Without the pictures, print each of the records below exactly as it appears.

[Graphic revision entries]
++++++++

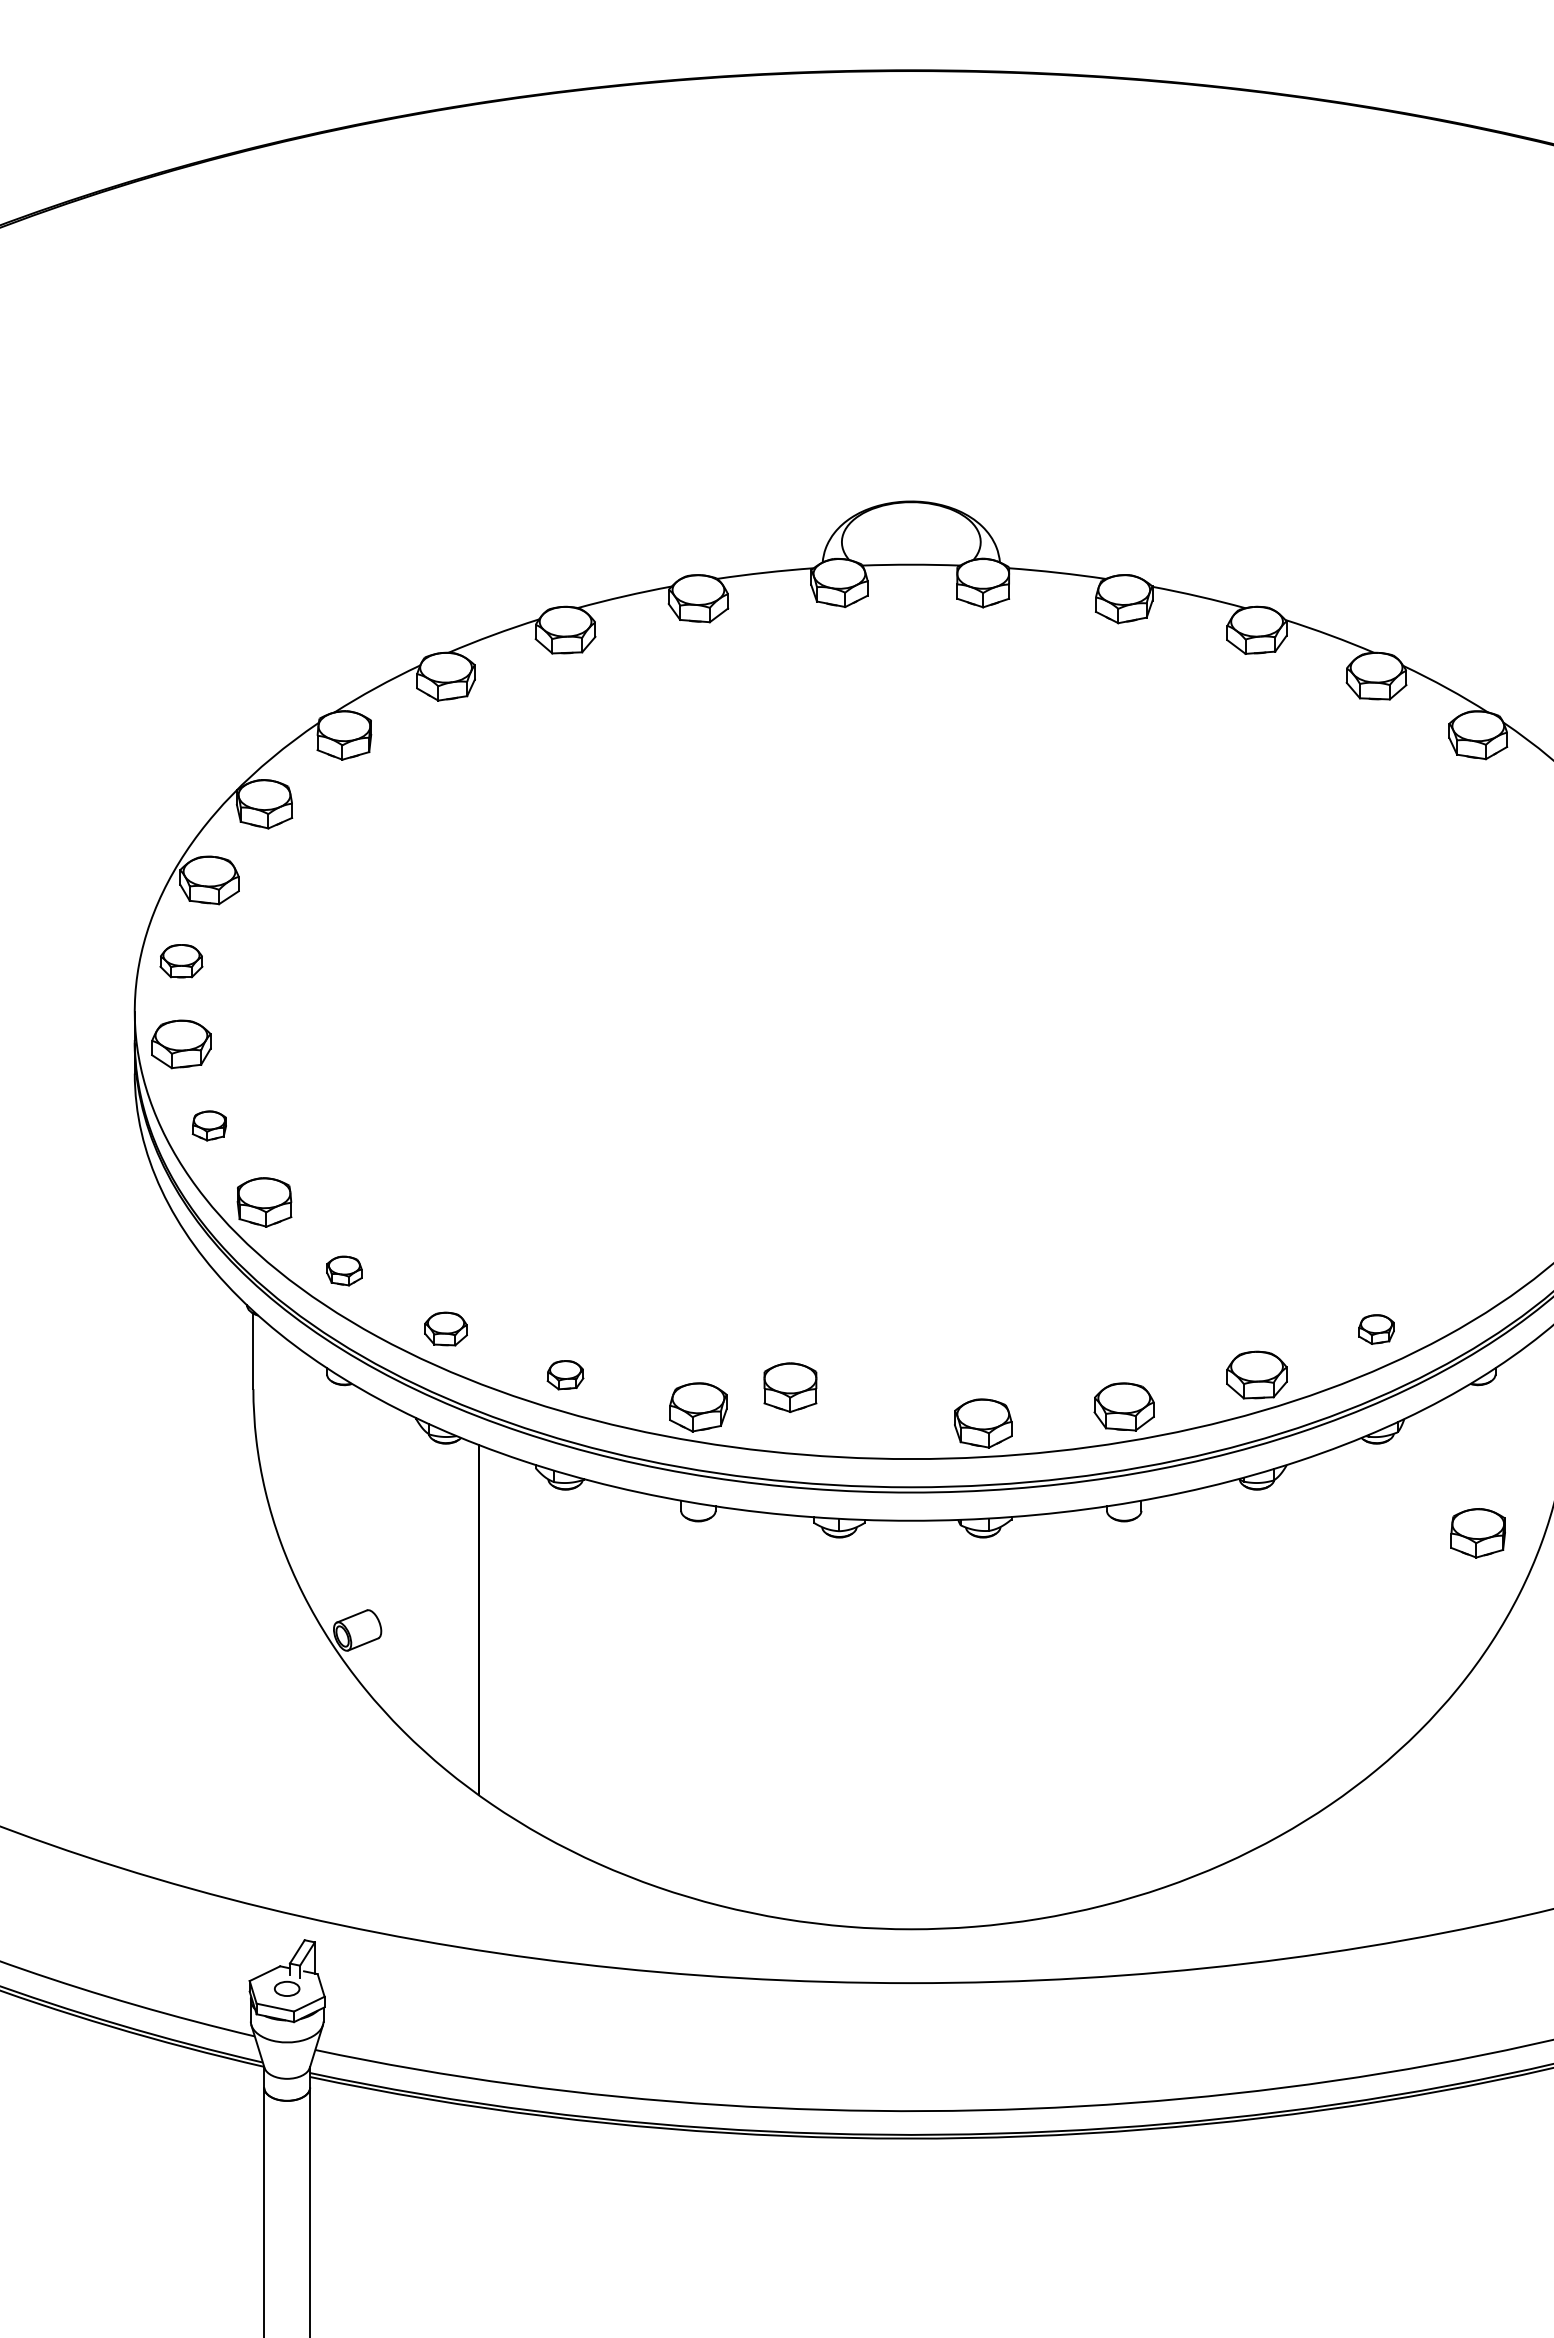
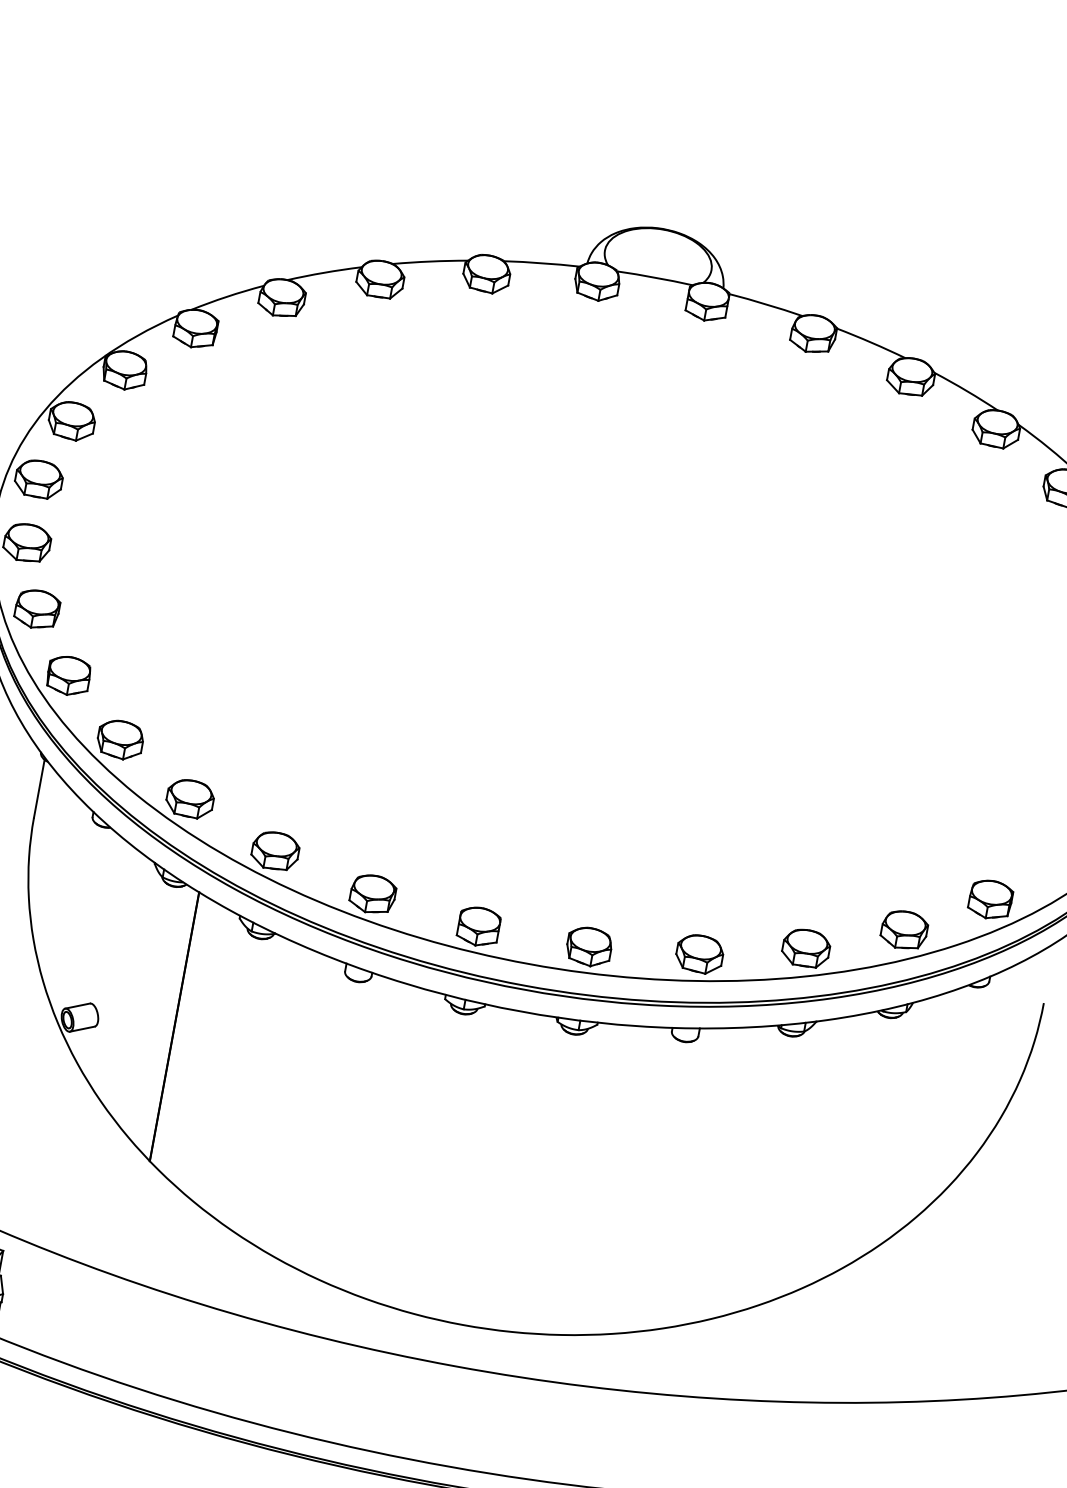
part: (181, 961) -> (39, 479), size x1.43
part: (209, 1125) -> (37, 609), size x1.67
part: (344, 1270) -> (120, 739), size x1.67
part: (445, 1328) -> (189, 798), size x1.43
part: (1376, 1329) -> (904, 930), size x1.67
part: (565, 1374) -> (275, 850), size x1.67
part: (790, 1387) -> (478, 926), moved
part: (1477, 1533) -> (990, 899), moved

++++++++

- Expected answer -
part: (181, 961) -> (39, 479), size x1.43
part: (209, 1125) -> (37, 609), size x1.67
part: (344, 1270) -> (120, 739), size x1.67
part: (445, 1328) -> (189, 798), size x1.43
part: (1376, 1329) -> (904, 930), size x1.67
part: (565, 1374) -> (275, 850), size x1.67
part: (790, 1387) -> (478, 926), moved
part: (1477, 1533) -> (990, 899), moved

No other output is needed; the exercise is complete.